In those early days we were often asked why we had come to live on Halsted Street when we could afford to live somewhere else. I remember one man who used to shake his head and say it was "the strangest thing he had met in his experience," but who was finally convinced that it was "not strange but natural." In time it came to seem natural to all of us that the Settlement should be there. If it is natural to feed the hungry and care for the sick, it is certainly natural to give pleasure to the young, comfort to the aged, and to minister to the deep-seated craving for social intercourse that all men feel. Whoever does it is rewarded by something which, if not gratitude, is at least spontaneous and vital and lacks that irksome sense of obligation with which a substantial benefit is too often acknowledged.

In addition to the neighbors who responded to the receptions and classes, we found those who were too battered and oppressed to care for them. To these, however, was left that susceptibility to the bare offices of humanity which raises such offices into a bond of fellowship.

From the first it seemed understood that we were ready to perform the humblest neighborhood services. We were asked to wash the new-born babies, and to prepare the dead for burial, to nurse the sick, and to "mind the children."

Occasionally these neighborly offices unexpectedly uncovered ugly human traits. For six weeks after an operation we kept in one of our three bedrooms a forlorn little baby who, because he was born with a cleft palate, was most unwelcome even to his mother, and we were horrified when he died of neglect a week after he was returned to his home; a little Italian bride of fifteen sought shelter with us one November evening to escape her husband who had beaten her every night for a week when he returned home from work, because she had lost her wedding ring; two of us officiated quite alone at the birth of an illegitimate child because the doctor was late in arriving, and none of the honest Irish matrons would "touch the likes of her"; we ministered at the deathbed of a young man, who during a long illness of tuberculosis had received so many bottles of whisky through the mistaken kindness of his friends, that the cumulative effect produced wild periods of exultation, in one of which he died.
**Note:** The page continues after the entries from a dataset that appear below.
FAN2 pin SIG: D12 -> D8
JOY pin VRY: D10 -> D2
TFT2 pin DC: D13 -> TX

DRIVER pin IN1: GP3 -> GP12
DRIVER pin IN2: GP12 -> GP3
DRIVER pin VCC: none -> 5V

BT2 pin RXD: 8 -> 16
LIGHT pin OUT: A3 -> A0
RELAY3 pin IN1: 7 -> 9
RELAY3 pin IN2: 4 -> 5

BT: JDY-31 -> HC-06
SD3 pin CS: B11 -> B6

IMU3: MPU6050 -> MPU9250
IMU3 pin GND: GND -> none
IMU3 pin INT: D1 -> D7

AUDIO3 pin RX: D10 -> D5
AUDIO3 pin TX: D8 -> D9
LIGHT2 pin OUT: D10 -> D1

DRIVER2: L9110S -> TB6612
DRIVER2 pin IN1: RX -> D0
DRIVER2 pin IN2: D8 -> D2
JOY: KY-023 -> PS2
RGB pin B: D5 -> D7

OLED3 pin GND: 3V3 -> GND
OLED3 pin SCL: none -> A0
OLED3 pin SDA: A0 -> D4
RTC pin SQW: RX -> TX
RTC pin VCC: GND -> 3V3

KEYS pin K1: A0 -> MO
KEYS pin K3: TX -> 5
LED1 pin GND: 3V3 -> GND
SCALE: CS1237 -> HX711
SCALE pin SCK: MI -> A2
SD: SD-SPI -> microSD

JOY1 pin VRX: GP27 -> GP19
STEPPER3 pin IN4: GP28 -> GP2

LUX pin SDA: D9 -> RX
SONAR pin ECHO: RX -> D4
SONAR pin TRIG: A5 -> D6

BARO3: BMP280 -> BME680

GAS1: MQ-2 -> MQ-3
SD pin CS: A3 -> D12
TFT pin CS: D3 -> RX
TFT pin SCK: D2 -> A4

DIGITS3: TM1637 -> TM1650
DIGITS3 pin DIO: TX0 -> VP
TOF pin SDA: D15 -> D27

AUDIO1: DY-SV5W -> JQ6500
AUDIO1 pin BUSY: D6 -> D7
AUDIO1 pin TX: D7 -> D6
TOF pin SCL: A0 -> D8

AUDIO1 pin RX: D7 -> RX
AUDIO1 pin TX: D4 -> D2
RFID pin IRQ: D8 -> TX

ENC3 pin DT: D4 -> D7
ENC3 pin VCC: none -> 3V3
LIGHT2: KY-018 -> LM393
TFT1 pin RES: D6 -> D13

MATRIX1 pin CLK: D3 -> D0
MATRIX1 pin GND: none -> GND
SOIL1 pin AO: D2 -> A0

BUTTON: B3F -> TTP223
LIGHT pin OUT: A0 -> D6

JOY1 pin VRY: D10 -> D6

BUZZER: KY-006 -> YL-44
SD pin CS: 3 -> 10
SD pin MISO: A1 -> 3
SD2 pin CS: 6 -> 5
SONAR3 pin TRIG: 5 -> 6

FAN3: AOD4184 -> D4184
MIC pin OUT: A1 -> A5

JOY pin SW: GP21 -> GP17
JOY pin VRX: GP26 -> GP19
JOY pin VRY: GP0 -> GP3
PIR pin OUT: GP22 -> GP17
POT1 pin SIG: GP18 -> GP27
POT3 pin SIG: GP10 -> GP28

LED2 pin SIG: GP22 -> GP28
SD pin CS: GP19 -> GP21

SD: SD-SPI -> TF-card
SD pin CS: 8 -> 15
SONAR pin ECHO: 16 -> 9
We were also early impressed with the curious isolation of many of the immigrants; an Italian woman once expressed her pleasure in the red roses that she saw at one of our receptions in surprise that they had been "brought so fresh all the way from Italy." She would not believe for an instant that they had been grown in America. She said that she had lived in Chicago for six years and had never seen any roses, whereas in Italy she had seen them every summer in great profusion. During all that time, of course, the woman had lived within ten blocks of a florist's window; she had not been more than a five-cent car ride away from the public parks; but she had never dreamed of faring forth for herself, and no one had taken her. Her conception of America had been the untidy street in which she lived and had made her long struggle to adapt herself to American ways.

But in spite of some untoward experiences, we were constantly impressed with the uniform kindness and courtesy we received. Perhaps these first days laid the simple human foundations which are certainly essential for continuous living among the poor; first, genuine preference for residence in an industrial quarter to any other part of the city, because it is interesting and makes the human appeal; and second, the conviction, in the words of Canon Barnett, that the things that make men alike are finer and better than the things that keep them apart, and that these basic likenesses, if they are properly accentuated, easily transcend the less essential differences of race, language, creed, and tradition.